Since UD Salamanca’s last relegation from La Primera, it mainly occupied a spot in the middle of La Segunda. The exceptions were a brief visit to Segunda B in 2005-06 and relegation back to the same level in May 2011. Despite a troublesome first decade, El Helmántico has weathered rather well and does not have the look of a stadium that is over forty years old. At first glance, it resembles like a slightly older relative of Racing Santander’s El Sardinero, albeit on one tier rather than two. It is however smaller, not helped by the installation of seats following UD Salamanca’s last visit to La Primera. It now has an all-seater capacity of 17,341 and has hosted La Selección on a further three occasions.
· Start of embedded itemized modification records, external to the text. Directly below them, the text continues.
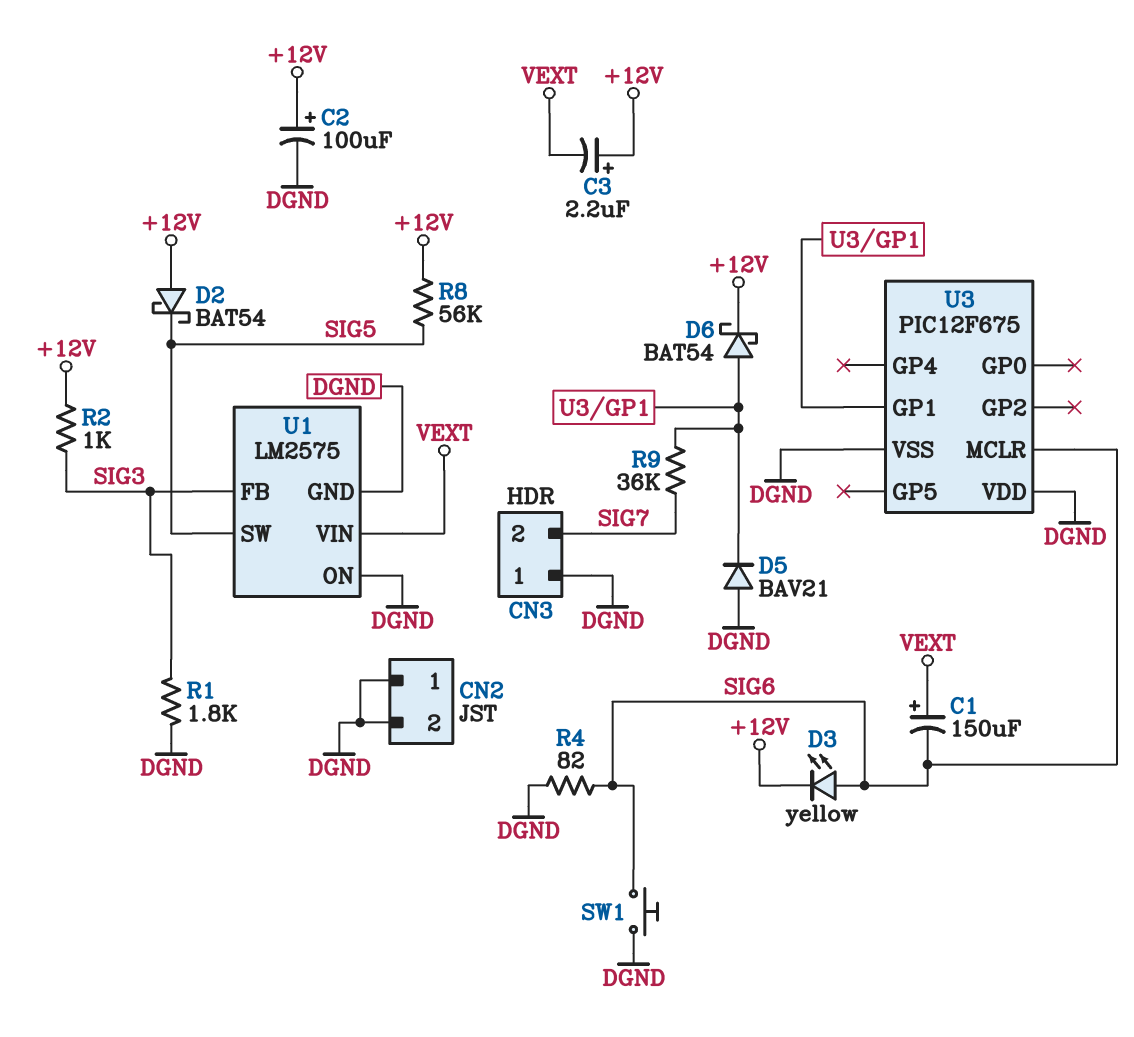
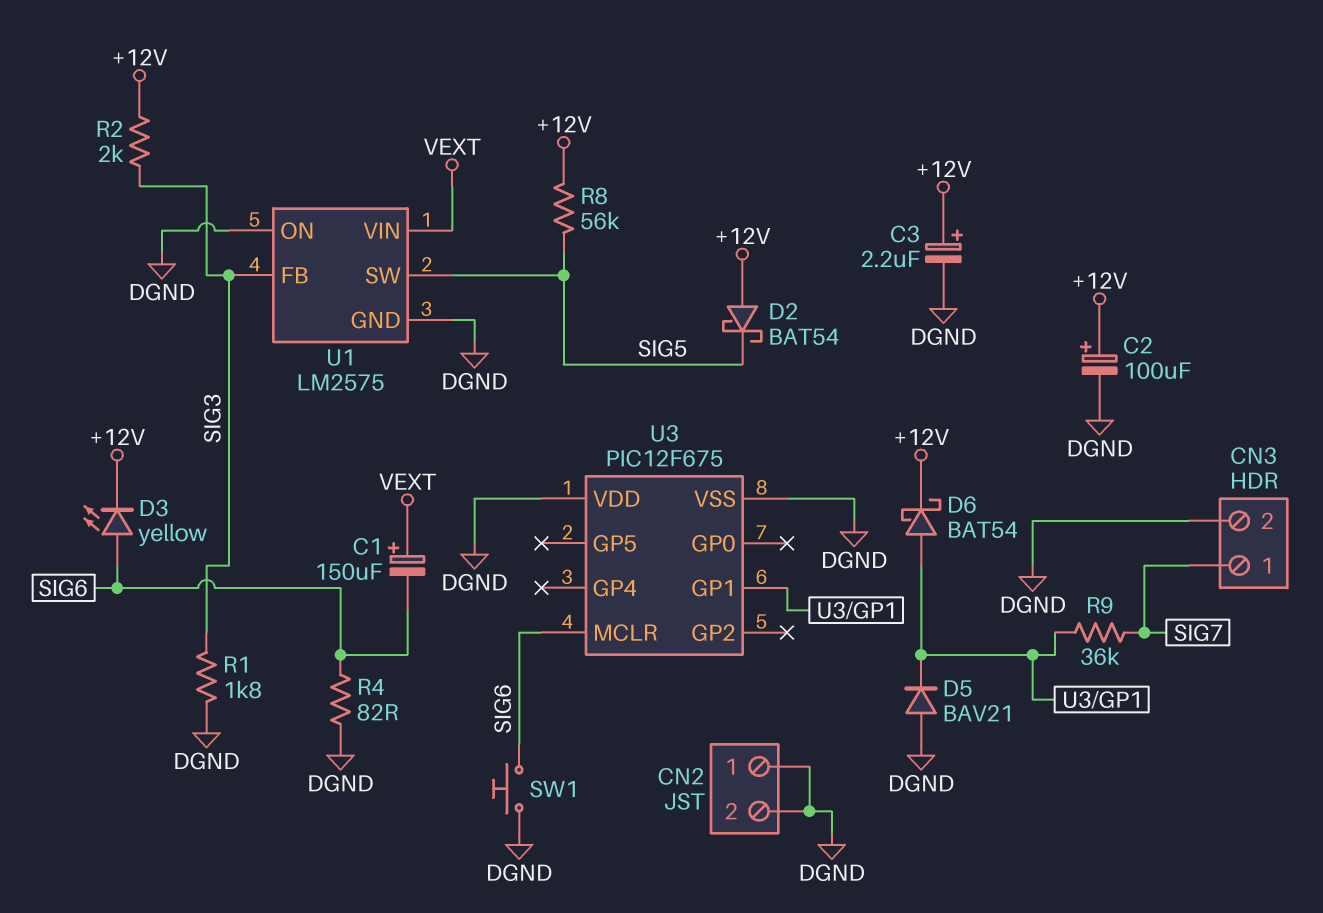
C3: 2.2uF (plus +12V, minus VEXT) -> 2.2uF (plus +12V, minus DGND)
CN3 pin 1: DGND -> SIG7
CN3 pin 2: SIG7 -> DGND
R2: 1k (+12V, SIG3) -> 2k (+12V, SIG3)

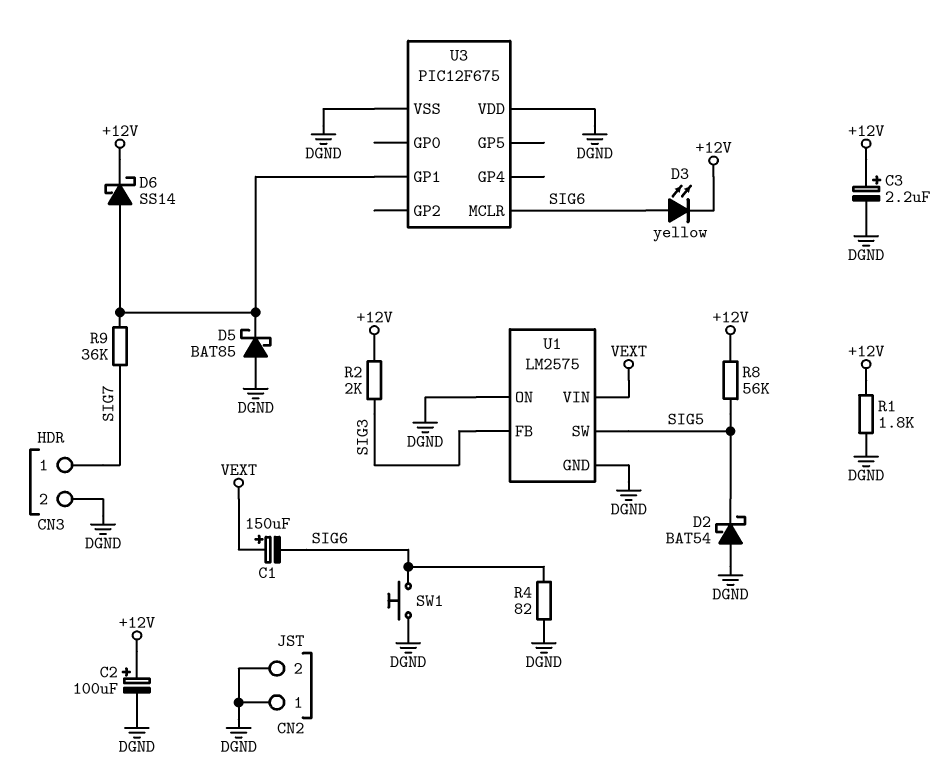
D2: schottky BAT54 (A +12V, K SIG5) -> schottky BAT54 (A DGND, K SIG5)
D5: diode BAV21 (A DGND, K U3/GP1) -> schottky BAT85 (A DGND, K U3/GP1)
D6: schottky BAT54 (A U3/GP1, K +12V) -> schottky SS14 (A U3/GP1, K +12V)
R1: 1.8k (DGND, SIG3) -> 1.8k (+12V, DGND)

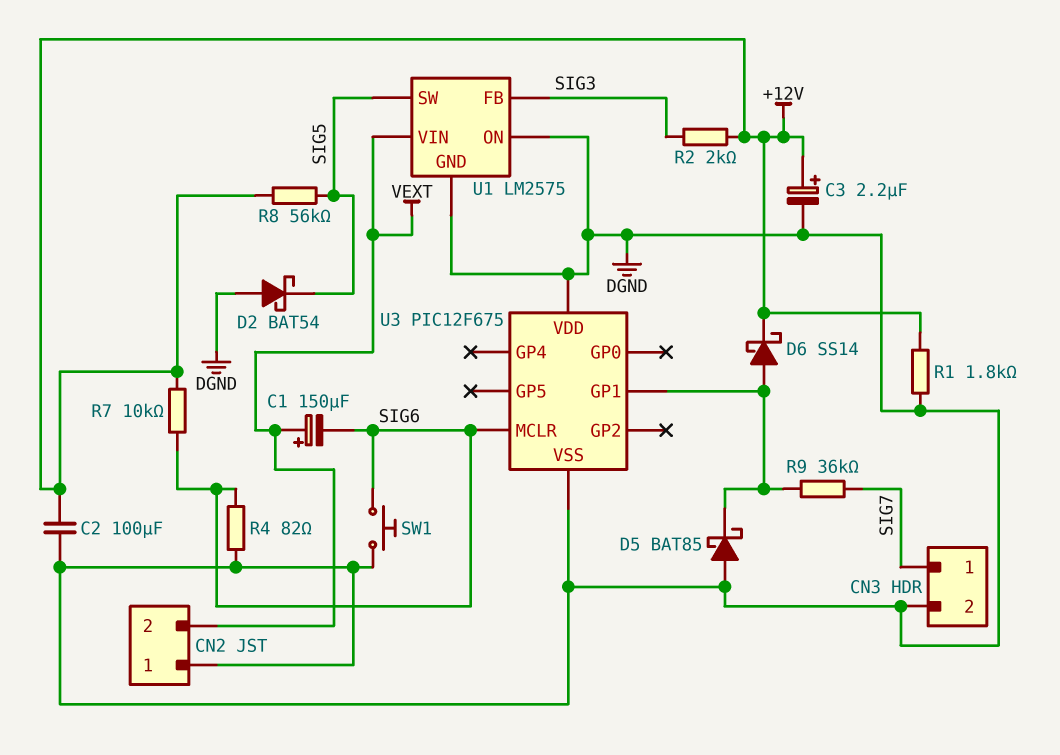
C2: 100uF (plus +12V, minus DGND) -> 100uF (+12V, DGND)
CN2 pin 2: DGND -> VEXT
D3: LED yellow (A SIG6, K +12V) -> none
R7: none -> 10k (+12V, SIG6)

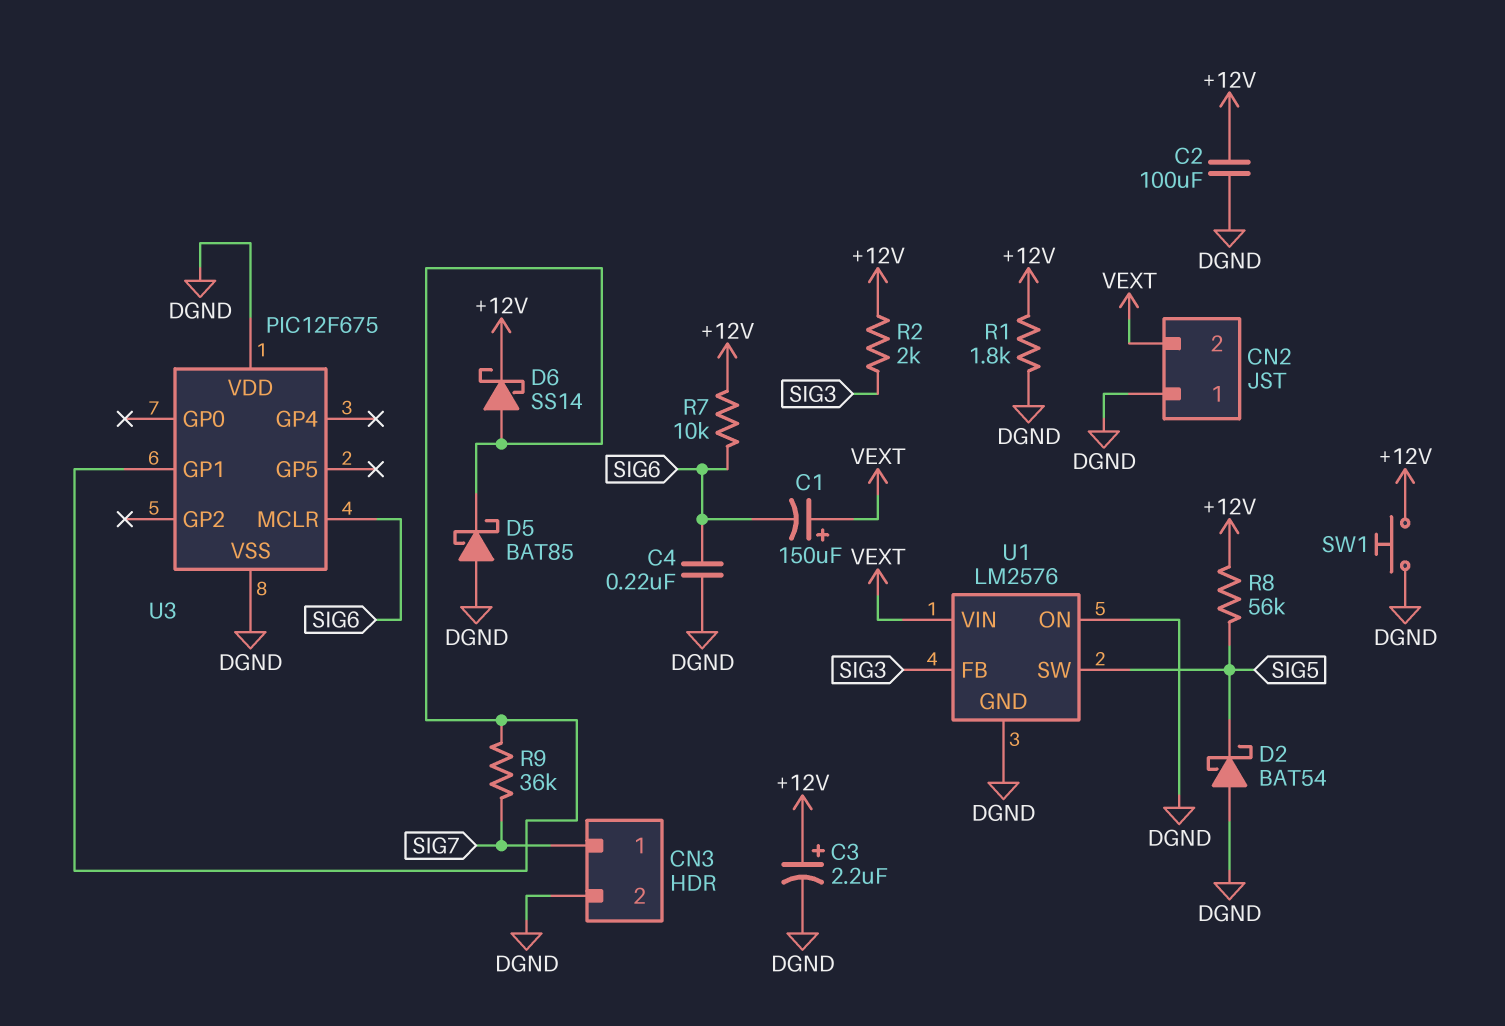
C4: none -> 220nF (DGND, SIG6)
R4: 82 (DGND, SIG6) -> none
SW1: button (DGND, SIG6) -> button (+12V, DGND)
U1: LM2575 -> LM2576

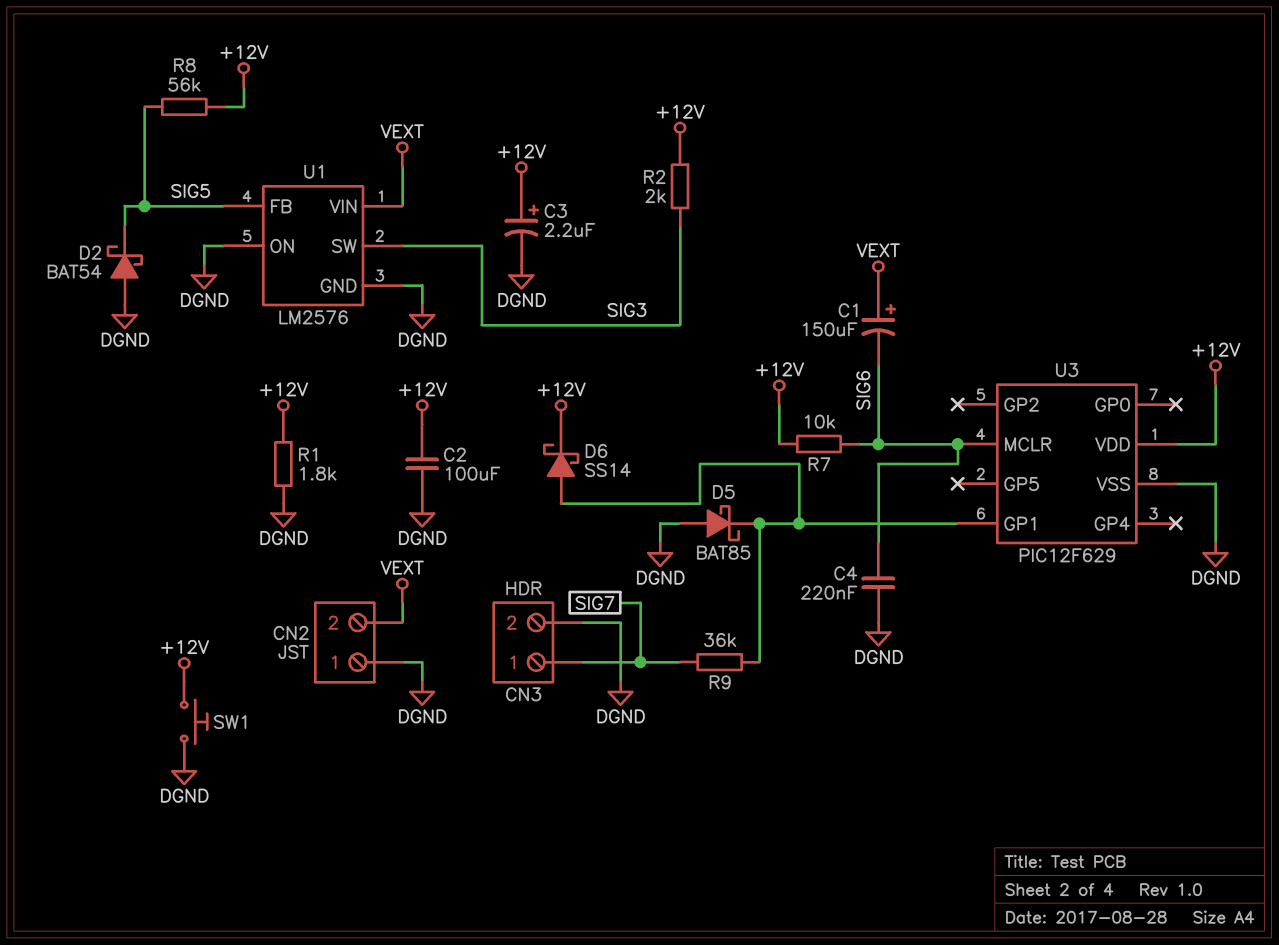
U1 pin FB: SIG3 -> SIG5
U1 pin SW: SIG5 -> SIG3
U3: PIC12F675 -> PIC12F629
U3 pin VDD: DGND -> +12V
Following the drop to regionalised football, UD Salamanca’s financial problems worsened and amidst allegations of mismanagement, question marks were raised over the future of the club. Finally, after 90 years of representing the city, UD Salamanca folded on 18 June 2013, after failing to reach agreement with the bank over a debt of €23m. The club’s assets, including Helmantico were put up for auction, with Desarrollos Empresariales Deportivos purchasing the stadium. It’s often the case that a new club emerges from the still smoking ashes of the old. In the case of the city of Salamanca, two clubs took up the mantle. Club Deportivo Club de Fútbol Salmantino & Unionistas de Salamanca Club de Fútbol. Salmantino took over the place vacated by Salamanca B in the Tercera for the 2013-14, and clocked-up successive 9th-placed finishes, before the Spanish Federation demoted the club to the regional leagues, stating that it was independent of the old UD Salamanca, and therefore had no claim to the B Team’s Tercera place in 2013.
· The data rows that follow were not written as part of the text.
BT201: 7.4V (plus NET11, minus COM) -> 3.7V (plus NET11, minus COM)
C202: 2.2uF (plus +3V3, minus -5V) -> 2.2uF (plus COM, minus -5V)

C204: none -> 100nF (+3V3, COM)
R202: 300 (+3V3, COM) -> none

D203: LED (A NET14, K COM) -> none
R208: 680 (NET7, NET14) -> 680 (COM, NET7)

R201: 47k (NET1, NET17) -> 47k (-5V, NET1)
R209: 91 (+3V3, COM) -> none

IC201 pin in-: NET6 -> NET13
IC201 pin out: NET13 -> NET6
Salmantino took demotion in their stride, and by 2017 were back in the Tercera, and importantly, reached an agreement with Desarrollos Empresariales Deportivos to play at Helmantico. The club also reached an agreement to purchase the historical crest & trophies of the old UD Salamanca for €152,000, much to the chagrin of the fan-owned Unionistas de Salamanca. In July 2018 the club changed its name to Salamanca CF UDS. However, this change was not permitted by the Spanish Federation, arguing that the request was not made in sufficient time for the start of the 2018-19 season.